Gan (right) arriving at the Kuala Lumpur Courts Complex yesterday. The Transmile accounting scandal took place more than a decade ago. Photo by Shahrin Yahya
KUALA LUMPUR: Transmile Group Bhd founder Gan Boon Aun had advanced at least RM35 million of his own money to 20 different dormant firms, only for the amount to be transferred back to a subsidiary of Transmile, to show auditors that the company had business transactions, the Sessions Court heard yesterday.
Deputy Public Prosecutor (DPP) Mohd Hafiz Mohd Yusof showed to the court Gan’s bank statements and how the money was first transferred to a third-party company called Primatasi Sdn Bhd before being distributed to the 20 firms, which had an issued capital of only RM2 each.
The amount was then transferred back to Transmile Air Services Sdn Bhd to make it seem like there were business transactions between the companies, Mohd Hafiz said during his cross-examination of Gan.
The DPP also pointed out that one of the directors of Primatasi was Gan’s cousin Gan Beng Luan.
“I am suggesting to you that all these payments were done to show to auditors that Transmile had genuine transactions with these fictitious companies,” Mohd Hafiz told Gan.
“I disagree. Without the payment vouchers [and] charter contract agreement, I cannot verify [these transactions],” Gan replied.
Mohd Hafiz then said: “I am suggesting to you that you have in fact made some advances to the company to sort out the accounts of the company.”
But Gan again disagreed.
Gan, also formerly the chief executive officer of Transmile, on Nov 6 pleaded guilty to an alternative charge of being a director of Transmile when the company, with intent to deceive, furnished a misleading statement to Bursa Malaysia in 2006.
However, he denied certain facts of the case presented by the prosecution. He claimed that he did not have any knowledge of the accounting issues — untrue statements and irregular transactions — prior to Transmile reporting its quarterly results to Bursa.
As a result, the court rejected Gan’s guilty plea on the grounds that the plea was made with certain repudiations of the facts of the case.

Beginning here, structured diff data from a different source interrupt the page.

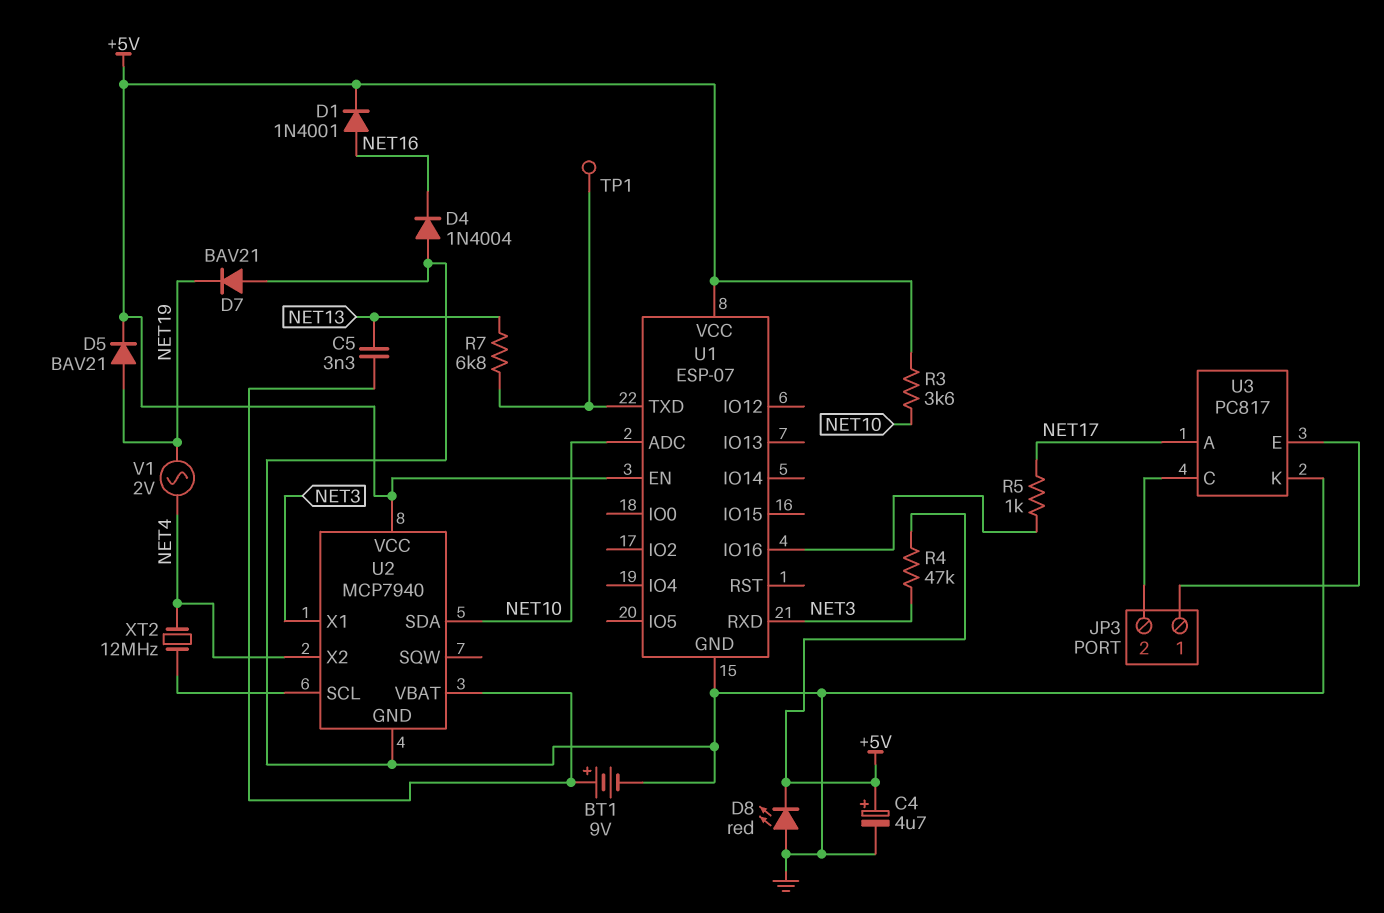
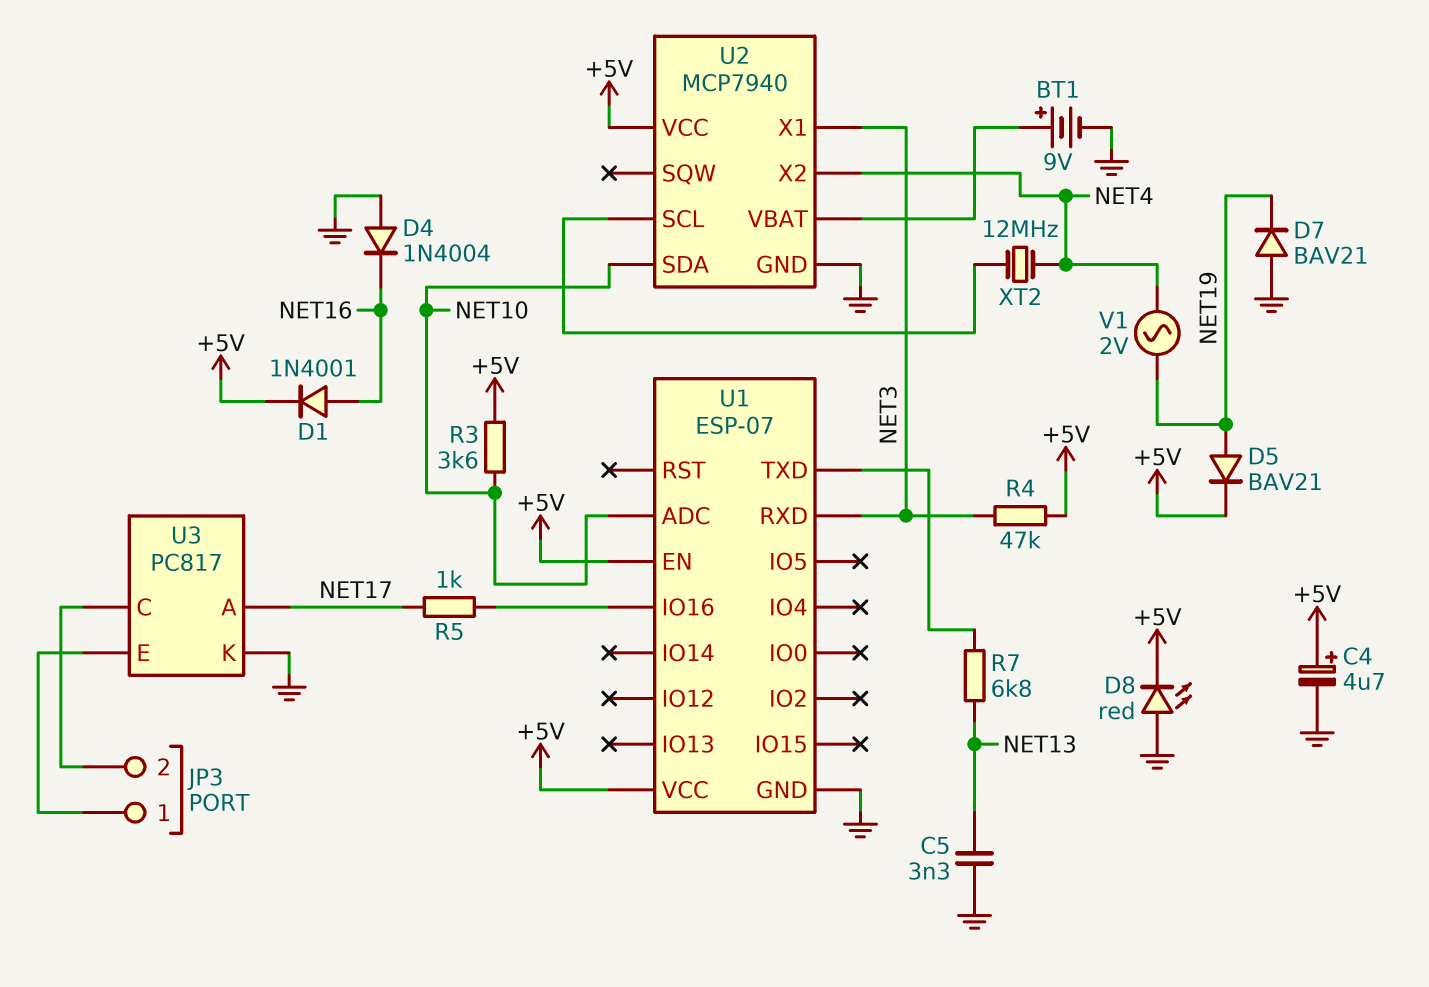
C5: 3.3nF (NET13, U2/VBAT) -> 3.3nF (GND, NET13)
TP1: test point (U1/TXD) -> none

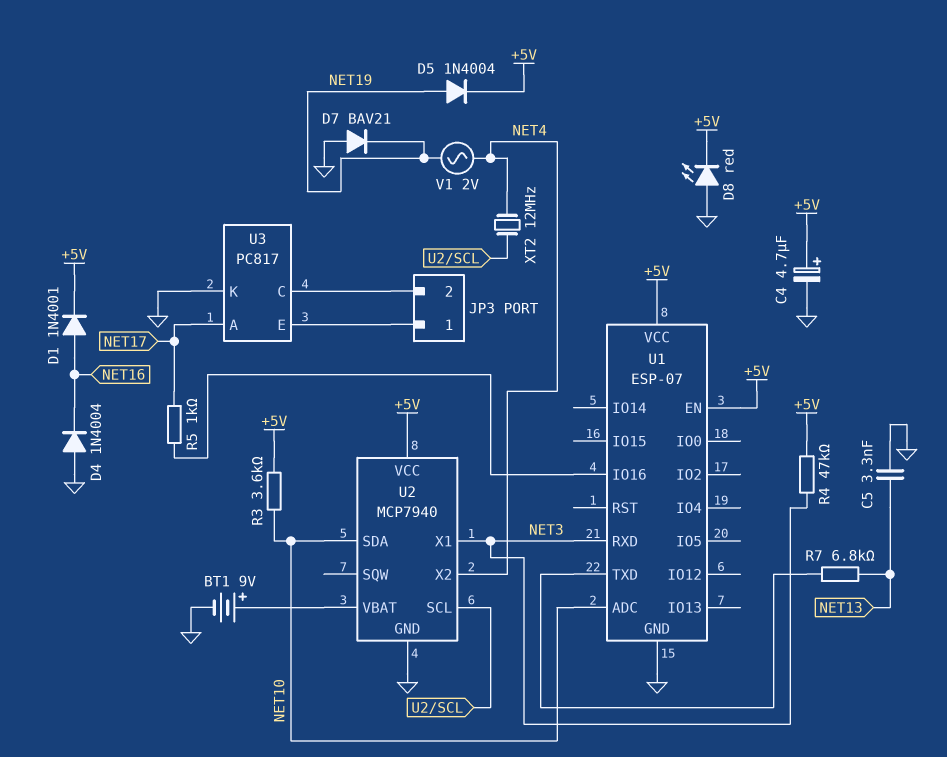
D5: diode BAV21 (A NET19, K +5V) -> diode 1N4004 (A NET19, K +5V)

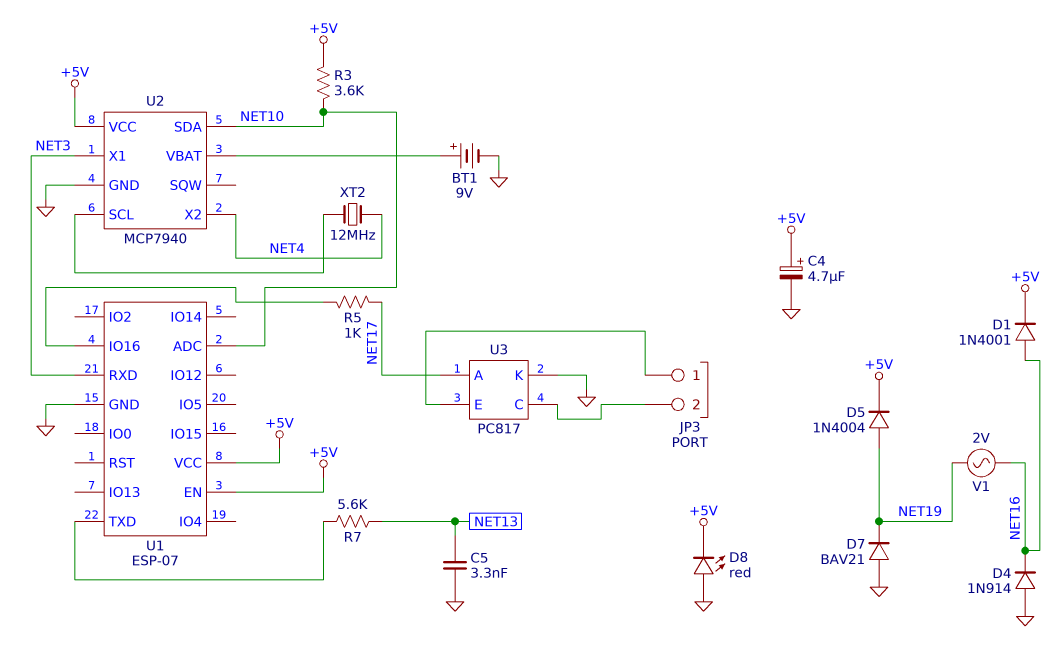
D4: diode 1N4004 (A GND, K NET16) -> diode 1N914 (A GND, K NET16)
R4: 47k (+5V, NET3) -> none
R7: 6.8k (NET13, U1/TXD) -> 5.6k (NET13, U1/TXD)
V1: AC 2V (NET4, NET19) -> AC 2V (NET16, NET19)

Sessions Court Judge Hasbullah Adam fixed Jan 10 for further hearing of the case.
The Transmile accounting scandal took place more than a decade ago.
In April 2007, Transmile’s external auditor Deloitte found something amiss in the company’s accounts and refused to sign off the financial year 2006 (FY06) accounts due to a lack of supporting documents for certain transactions.
The auditor found itself unable to obtain relevant supporting documentation from the management for certain transactions linked to trade receivables and related sales. Deloitte was also unsatisfied with the validity of transactions done in relation to property, plant and equipment.
Subsequently, Transmile’s revenue was found to be overstated by more than RM500 million for FY05 and FY06. An investigation was launched and a special audit was conducted.